Economia

Cambi. Supereuro a un passo da 1,41 dollari

21-09-2007

ROMA. La corsa al rialzo di Supereuro sembra non volersi arrestare, al punto che la divisa unica europea ieri si é fermata ad un passo da 1,41 dollari, arrivando a 1,4099 dopo aver inanellato nel corso della giornata record su record. Il biglietto verde da parte sua ha perso colpi nei confronti di tutte le maggiori valute, tanto che il dollaro canadese ha riguadagnato - dopo 31 lunghi anni - la parità con la moneta statunitense.

L'andamento dei rapporti di cambio riflette essenzialmente il differenziale fra i tassi d' interesse statunitensi e quelli degli altri Paesi, sensibilmente abbassatosi (Regno Unito a parte, che continua ad avere il costo del denaro più elevato nell'ambito del G7) dopo la recente decisione della Federal Reserve di tagliare l'overnight di 50 punti base, al 4,75%. Il mercato adesso si interroga in merito alla possibilità che questa riduzione possa essere seguita a breve-medio termine da altre, in uno scenario caratterizzato da un rallentamento superiore alle attese dell'economia d'oltreOceano.
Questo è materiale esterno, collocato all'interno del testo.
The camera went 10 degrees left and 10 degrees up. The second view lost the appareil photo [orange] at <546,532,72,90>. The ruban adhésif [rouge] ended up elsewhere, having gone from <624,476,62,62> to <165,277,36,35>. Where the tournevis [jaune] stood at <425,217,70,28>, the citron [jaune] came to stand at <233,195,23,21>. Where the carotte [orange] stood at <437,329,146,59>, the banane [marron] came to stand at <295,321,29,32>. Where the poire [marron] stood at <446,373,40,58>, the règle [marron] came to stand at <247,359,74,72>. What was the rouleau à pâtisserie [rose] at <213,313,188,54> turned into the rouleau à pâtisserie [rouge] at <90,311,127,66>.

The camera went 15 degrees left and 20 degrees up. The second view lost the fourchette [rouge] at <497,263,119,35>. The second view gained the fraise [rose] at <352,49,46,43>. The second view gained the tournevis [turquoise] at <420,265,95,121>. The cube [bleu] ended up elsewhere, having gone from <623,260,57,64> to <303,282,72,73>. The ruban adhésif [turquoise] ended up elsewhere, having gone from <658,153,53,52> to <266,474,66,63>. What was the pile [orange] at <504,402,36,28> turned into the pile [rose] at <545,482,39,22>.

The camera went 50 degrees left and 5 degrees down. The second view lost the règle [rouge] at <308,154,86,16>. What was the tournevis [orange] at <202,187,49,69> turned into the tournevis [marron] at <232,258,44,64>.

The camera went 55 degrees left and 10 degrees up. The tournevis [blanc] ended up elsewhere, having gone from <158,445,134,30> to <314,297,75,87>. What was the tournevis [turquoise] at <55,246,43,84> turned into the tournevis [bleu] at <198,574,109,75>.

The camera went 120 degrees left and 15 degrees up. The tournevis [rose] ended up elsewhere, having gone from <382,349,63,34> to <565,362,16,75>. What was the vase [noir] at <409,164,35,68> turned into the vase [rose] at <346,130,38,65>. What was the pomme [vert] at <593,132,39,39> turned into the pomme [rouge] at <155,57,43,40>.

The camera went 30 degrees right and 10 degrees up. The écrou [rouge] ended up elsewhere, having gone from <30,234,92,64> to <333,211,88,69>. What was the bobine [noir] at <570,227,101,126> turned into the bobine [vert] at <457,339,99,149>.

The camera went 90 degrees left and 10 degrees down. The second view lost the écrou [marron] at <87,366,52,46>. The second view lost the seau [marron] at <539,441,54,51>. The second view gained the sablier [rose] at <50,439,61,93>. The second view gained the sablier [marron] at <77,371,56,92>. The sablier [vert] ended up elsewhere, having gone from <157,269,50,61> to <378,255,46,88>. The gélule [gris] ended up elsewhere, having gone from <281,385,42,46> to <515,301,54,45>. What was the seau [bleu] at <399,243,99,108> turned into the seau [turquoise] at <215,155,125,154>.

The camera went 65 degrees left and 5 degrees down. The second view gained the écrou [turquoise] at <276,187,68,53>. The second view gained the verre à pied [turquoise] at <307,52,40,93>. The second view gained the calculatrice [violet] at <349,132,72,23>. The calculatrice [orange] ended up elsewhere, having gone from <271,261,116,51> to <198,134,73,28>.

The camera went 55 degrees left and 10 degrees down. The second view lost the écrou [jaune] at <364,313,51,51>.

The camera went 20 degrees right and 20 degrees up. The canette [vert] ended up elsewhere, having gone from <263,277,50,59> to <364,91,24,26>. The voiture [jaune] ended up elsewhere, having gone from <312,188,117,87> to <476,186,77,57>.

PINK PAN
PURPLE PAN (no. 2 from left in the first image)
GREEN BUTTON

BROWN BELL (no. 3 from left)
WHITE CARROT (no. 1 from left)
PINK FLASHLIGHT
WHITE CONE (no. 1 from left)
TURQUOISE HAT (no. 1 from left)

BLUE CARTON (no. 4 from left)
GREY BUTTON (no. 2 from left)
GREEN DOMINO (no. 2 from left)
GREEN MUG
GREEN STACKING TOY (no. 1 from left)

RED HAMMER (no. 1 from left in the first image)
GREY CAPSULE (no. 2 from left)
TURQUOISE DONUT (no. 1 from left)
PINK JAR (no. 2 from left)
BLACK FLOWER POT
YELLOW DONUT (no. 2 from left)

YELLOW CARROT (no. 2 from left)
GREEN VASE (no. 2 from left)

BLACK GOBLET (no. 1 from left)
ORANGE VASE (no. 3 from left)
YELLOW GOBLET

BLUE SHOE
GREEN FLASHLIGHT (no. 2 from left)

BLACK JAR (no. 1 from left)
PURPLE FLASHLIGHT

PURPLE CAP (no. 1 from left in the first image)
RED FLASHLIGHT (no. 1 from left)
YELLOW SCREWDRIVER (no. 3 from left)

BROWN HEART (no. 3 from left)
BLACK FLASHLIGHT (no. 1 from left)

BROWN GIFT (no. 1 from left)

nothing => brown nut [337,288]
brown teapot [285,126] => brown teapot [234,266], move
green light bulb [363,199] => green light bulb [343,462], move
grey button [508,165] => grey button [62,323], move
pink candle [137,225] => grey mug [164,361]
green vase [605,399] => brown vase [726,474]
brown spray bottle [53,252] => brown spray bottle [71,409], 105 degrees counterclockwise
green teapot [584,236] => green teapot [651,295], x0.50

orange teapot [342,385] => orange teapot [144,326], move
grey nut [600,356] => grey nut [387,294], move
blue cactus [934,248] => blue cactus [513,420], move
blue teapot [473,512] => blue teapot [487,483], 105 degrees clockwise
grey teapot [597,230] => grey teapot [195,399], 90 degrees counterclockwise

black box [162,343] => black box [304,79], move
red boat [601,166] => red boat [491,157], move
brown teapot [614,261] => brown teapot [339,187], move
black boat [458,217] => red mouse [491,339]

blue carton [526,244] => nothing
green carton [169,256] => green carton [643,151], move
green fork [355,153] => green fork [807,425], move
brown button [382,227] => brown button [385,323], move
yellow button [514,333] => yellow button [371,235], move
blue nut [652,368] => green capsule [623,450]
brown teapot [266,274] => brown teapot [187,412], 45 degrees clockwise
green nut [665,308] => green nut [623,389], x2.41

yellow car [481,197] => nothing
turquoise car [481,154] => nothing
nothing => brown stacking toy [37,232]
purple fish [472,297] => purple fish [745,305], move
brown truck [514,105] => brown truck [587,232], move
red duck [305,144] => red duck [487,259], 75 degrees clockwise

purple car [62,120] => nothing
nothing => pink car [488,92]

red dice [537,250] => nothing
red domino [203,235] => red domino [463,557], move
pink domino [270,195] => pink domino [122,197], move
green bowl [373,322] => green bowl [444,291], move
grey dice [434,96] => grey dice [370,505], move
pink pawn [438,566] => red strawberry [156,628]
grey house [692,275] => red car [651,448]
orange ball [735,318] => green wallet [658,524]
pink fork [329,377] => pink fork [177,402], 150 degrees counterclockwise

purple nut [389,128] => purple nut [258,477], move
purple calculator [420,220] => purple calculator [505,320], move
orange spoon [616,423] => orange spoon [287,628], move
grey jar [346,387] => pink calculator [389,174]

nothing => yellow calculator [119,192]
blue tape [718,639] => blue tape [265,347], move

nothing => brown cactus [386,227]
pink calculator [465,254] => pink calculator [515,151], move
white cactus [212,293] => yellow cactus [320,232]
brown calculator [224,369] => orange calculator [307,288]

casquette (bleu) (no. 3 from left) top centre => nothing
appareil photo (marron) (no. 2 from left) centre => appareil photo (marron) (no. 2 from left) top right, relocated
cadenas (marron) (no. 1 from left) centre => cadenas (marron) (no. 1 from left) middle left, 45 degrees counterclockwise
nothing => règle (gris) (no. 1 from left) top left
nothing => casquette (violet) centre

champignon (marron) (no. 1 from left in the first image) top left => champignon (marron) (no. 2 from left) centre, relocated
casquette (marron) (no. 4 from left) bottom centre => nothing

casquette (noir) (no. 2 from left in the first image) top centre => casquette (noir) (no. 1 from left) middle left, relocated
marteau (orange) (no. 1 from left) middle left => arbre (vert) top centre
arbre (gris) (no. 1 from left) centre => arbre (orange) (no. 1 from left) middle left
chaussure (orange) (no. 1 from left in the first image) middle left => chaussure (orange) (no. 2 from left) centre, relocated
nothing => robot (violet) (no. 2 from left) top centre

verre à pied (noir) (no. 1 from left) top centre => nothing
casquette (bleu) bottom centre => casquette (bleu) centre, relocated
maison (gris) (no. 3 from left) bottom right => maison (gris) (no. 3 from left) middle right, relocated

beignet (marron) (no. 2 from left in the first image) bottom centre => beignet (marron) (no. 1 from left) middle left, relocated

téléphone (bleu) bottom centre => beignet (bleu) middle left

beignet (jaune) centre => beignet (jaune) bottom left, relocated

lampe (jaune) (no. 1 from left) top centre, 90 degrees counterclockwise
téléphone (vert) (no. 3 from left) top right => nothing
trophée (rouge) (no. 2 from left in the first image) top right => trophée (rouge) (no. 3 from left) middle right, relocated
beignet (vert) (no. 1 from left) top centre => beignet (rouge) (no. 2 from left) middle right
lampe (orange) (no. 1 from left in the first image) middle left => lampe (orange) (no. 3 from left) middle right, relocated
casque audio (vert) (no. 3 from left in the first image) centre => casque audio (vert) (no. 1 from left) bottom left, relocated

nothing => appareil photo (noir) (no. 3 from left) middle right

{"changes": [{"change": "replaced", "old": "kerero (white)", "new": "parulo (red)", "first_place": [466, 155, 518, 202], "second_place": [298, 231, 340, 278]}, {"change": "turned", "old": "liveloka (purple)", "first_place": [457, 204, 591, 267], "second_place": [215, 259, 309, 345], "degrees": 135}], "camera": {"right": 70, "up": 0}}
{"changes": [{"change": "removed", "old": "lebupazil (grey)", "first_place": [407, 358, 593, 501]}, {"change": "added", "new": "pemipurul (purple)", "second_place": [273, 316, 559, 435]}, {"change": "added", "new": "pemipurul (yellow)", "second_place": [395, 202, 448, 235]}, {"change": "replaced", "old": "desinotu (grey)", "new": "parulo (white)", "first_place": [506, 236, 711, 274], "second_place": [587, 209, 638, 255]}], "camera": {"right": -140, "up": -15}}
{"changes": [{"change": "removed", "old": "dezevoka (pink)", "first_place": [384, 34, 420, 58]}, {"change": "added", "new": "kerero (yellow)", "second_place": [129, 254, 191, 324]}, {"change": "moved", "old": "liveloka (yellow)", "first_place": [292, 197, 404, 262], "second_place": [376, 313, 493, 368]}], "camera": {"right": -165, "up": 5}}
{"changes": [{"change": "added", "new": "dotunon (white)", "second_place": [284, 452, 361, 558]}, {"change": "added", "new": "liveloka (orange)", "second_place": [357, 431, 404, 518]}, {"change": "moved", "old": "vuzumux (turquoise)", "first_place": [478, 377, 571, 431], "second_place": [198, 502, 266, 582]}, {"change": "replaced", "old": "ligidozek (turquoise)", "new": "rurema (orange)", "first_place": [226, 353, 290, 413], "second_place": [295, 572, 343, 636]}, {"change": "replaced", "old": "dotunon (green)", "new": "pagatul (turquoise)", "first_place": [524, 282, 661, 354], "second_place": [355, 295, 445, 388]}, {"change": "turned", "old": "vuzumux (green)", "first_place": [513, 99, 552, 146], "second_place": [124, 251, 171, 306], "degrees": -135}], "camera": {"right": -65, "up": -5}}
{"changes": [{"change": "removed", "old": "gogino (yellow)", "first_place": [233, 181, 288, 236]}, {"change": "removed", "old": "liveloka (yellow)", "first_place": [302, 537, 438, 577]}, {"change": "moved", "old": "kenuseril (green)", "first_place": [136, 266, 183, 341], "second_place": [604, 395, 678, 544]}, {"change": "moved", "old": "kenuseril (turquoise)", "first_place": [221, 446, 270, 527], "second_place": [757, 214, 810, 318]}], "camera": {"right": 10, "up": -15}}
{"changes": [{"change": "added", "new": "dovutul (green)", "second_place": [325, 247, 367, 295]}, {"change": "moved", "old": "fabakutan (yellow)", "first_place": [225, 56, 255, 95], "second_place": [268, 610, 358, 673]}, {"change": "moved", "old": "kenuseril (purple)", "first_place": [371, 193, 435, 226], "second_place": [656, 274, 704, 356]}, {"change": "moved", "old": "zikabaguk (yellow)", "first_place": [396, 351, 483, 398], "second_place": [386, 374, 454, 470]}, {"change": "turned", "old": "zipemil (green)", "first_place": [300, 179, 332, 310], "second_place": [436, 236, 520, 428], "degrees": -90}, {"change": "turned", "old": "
I dati congiunturali provenienti ieri dagli Stati Uniti e lo stesso intervento del presidente della Federal reserve, Ben Bernanke, davanti alla Camera, in effetti al riguardo non hanno apportato indicazioni nuove. Il superindice economico di agosto è arretrato infatti più delle attese, -0,6%, ma al tempo stesso l'indice Fed di Philadelphia a settembre è salito a 10,9, ovvero meglio delle previsioni precedentemente fatte dagli addetti ai lavori. Bernanke si è limitato inoltre a confermare che la crisi derivante dal dissesto del segmento creditizio subprime avrà inevitabilmente un impatto sulla congiuntura.

In questa situazione, quindi, l'euro continua a salire perché la Bce è l'unica fra le maggiori banche centrali ad avere lasciato la porta aperta ad un possibile rialzo del costo del denaro, già previsto a settembre e successivamente "congelato" in attesa di saperne di più sull'effettivo andamento della congiuntura mondiale.

Da parte sua la Banca centrale giapponese - che del resto ha già il costo del denaro al livello più basso nel G7 - ha fatto capire che di rialzi non è il caso più di parlare. La Banca centrale britannica, che ha un tasso di riferimento al 5,75%, si trova invece su livelli già sufficientemente alti, al punto da cominciare semmai a parlare di possibili ribassi. Restano appunto le incognite legate alle mosse della Bce, sempre preoccupata per la dinamica dei prezzi al consumo.

Alla luce peraltro della corsa di Supereuro, un eventuale rialzo del tasso-base al 4,25% proietterebbe la divisa unica europea verso quota 1,5 dollari. Un livello probabilmente inaccettabile per le imprese esportatrici, che riproporrebbe con maggiore forza le polemiche recenti fra esponenti politici (in primo luogo il presidente francese Nicholas Sarkozy) ed i banchieri centrali.

L'attuale livello del cambio di fatto sembra quindi legare ancora di più le mani alla Bce, in aggiunta alle conseguenze imprevedibili collegate alla crisi del credito ad alto rischio. Quanto alla Federal Reserve, probabilmente è azzardato almeno nel breve periodo ipotizzare nuovi tagli, in quanto il dollaro debole è destinato a pesare sull' inflazione, per via dei rincari sui prezzi dei beni e servizi importati.